All you have to do is go into the dashboard and create a Zero Trust organization in the Cloudflare dashboard, and you can start testing out this stuff right away.
And, you know, I'm really proud that Cloudflare does a good job of offering really quality free features to our customers.
And I definitely encourage, you know, anyone that's around to go and test it out today, because I think these features will save everyone a ton of time.
Yeah.
And for the WarpDiag Analyzer, this is something net new that we're bringing into the dashboard.
People have been wanting to have these kinds of insights for sure.
So we welcome any feedback that you have while you're testing it out. Go in like Chris was saying, create an account if you already have one, see what we have available for detections.
Do know that more is coming down the pipeline. We're not just going to sit and forget this one.
So your feedback is really important right now while we build it out.
And then try out the DeX MCP server too. Chris, launch in.
Yeah.
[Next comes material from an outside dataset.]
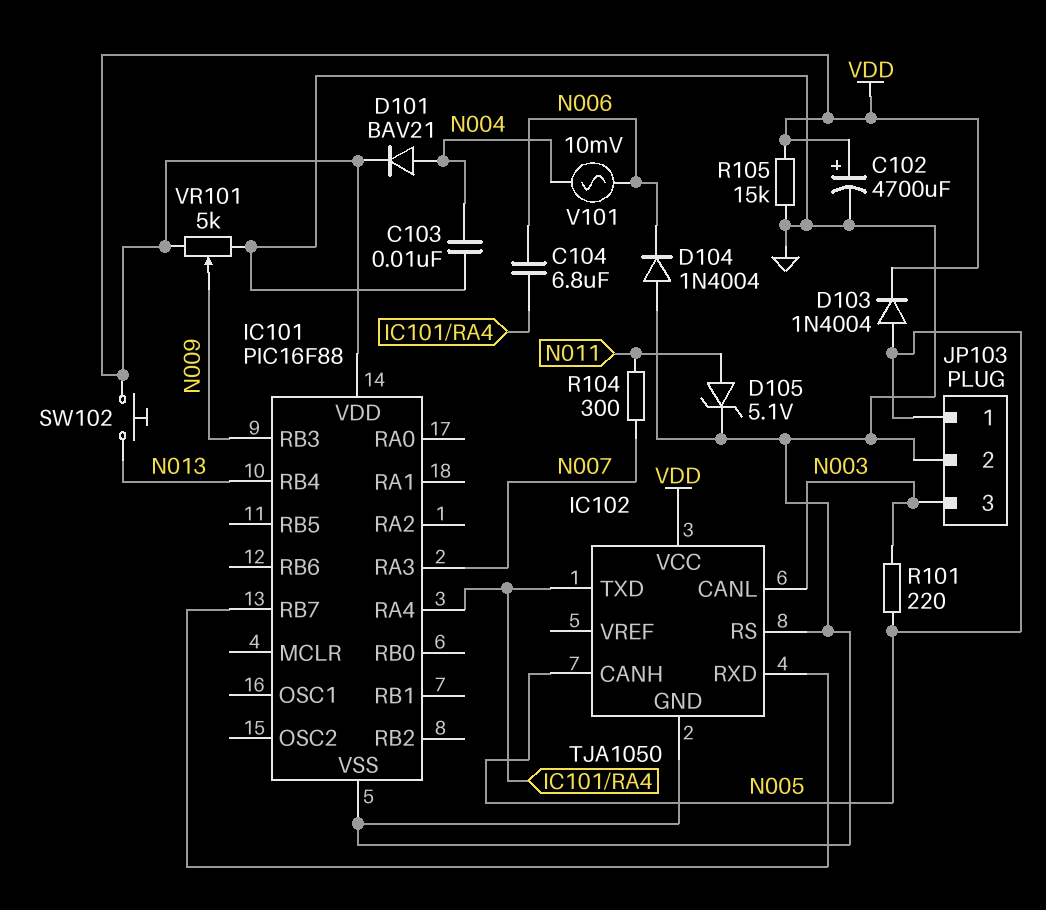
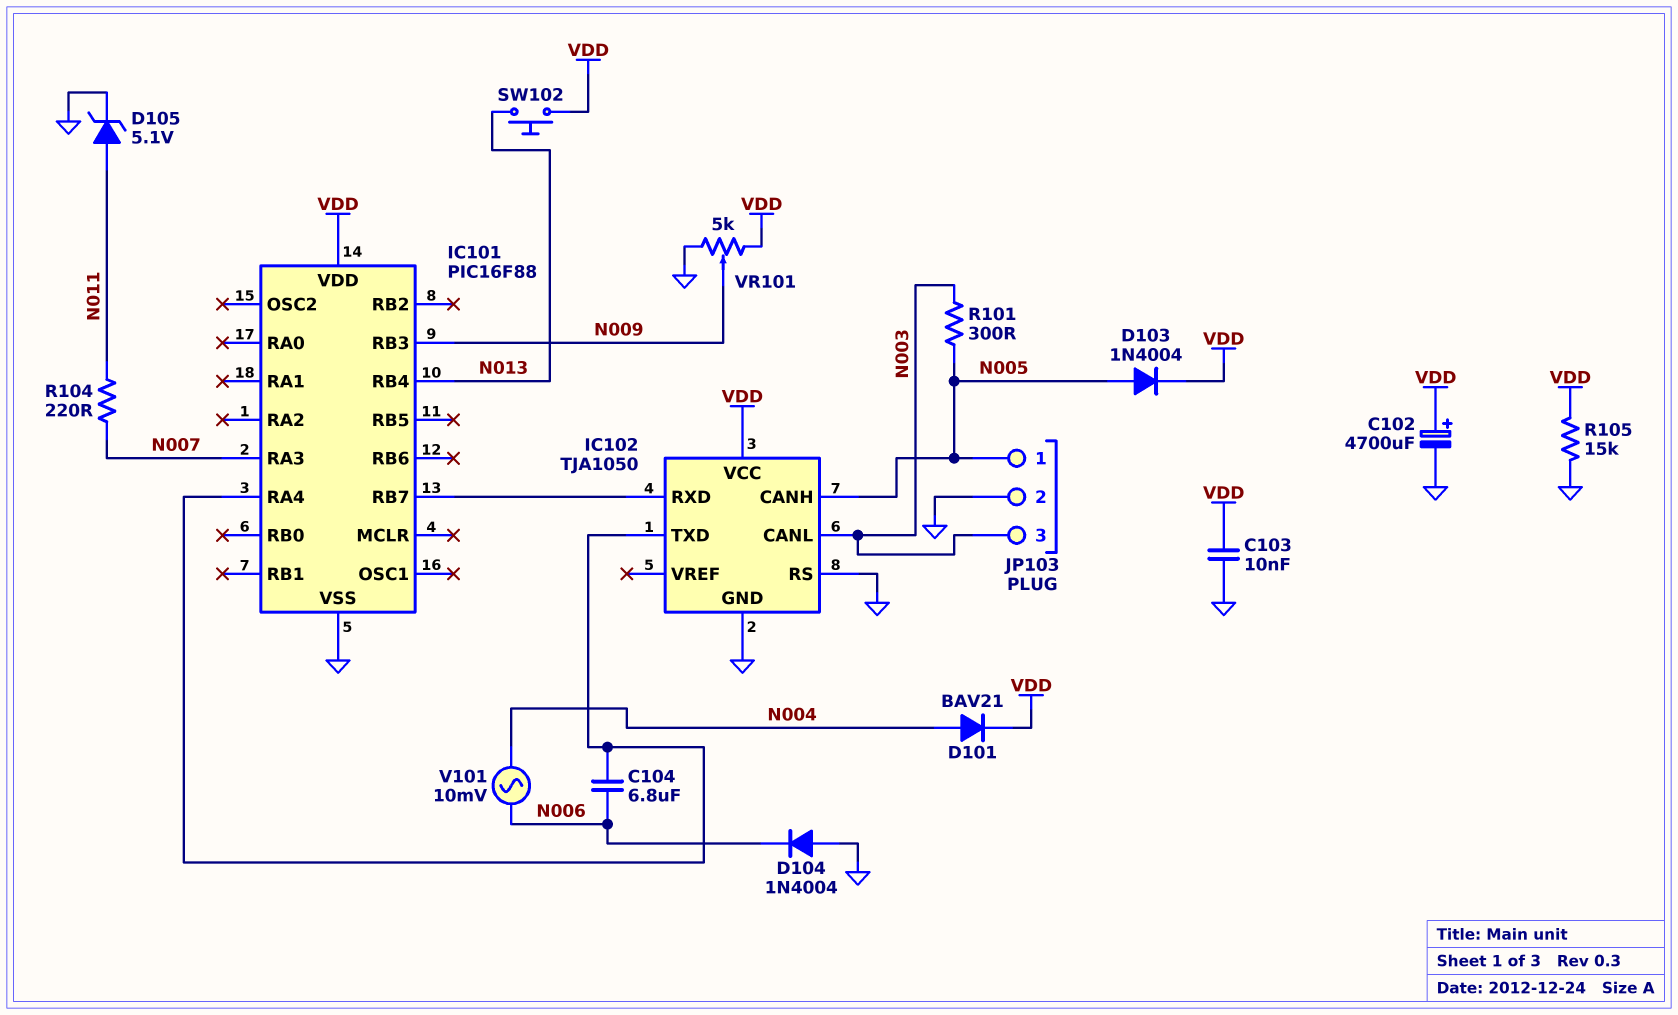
C103: 10nF (GND, N004) -> 10nF (GND, VDD)
R101: 220 (N003, N005) -> 300 (N003, N005)
R104: 300 (N007, N011) -> 220 (N007, N011)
So the DeX MCP server, like I said, available to everyone and it's out now.
You can integrate it with chat, GPT, Cloud, Gemini, or any other major LLN that has support for model context protocol.
I think the other thing too is we're looking into building MCP servers for other products and making them available to our customers.
So this is just the first of many different AI features that we're going to be releasing in the near future.
I also know Coco too, we're working on doing a lot of other AI summaries for different security policies and other things like that too.
So I know there's a lot of really great work happening in the space and I can't wait to see all the other features that we're going to release in the near future.
Yeah. It's going to be a really cool set of new features, I'm sure.
Okay. Well, I think that might be it for us today, but it's been a cool conversation, Chris.
Yeah, absolutely. Thanks so much for your time, Coco.
I really appreciate it and I hope everyone that's watching has a great day.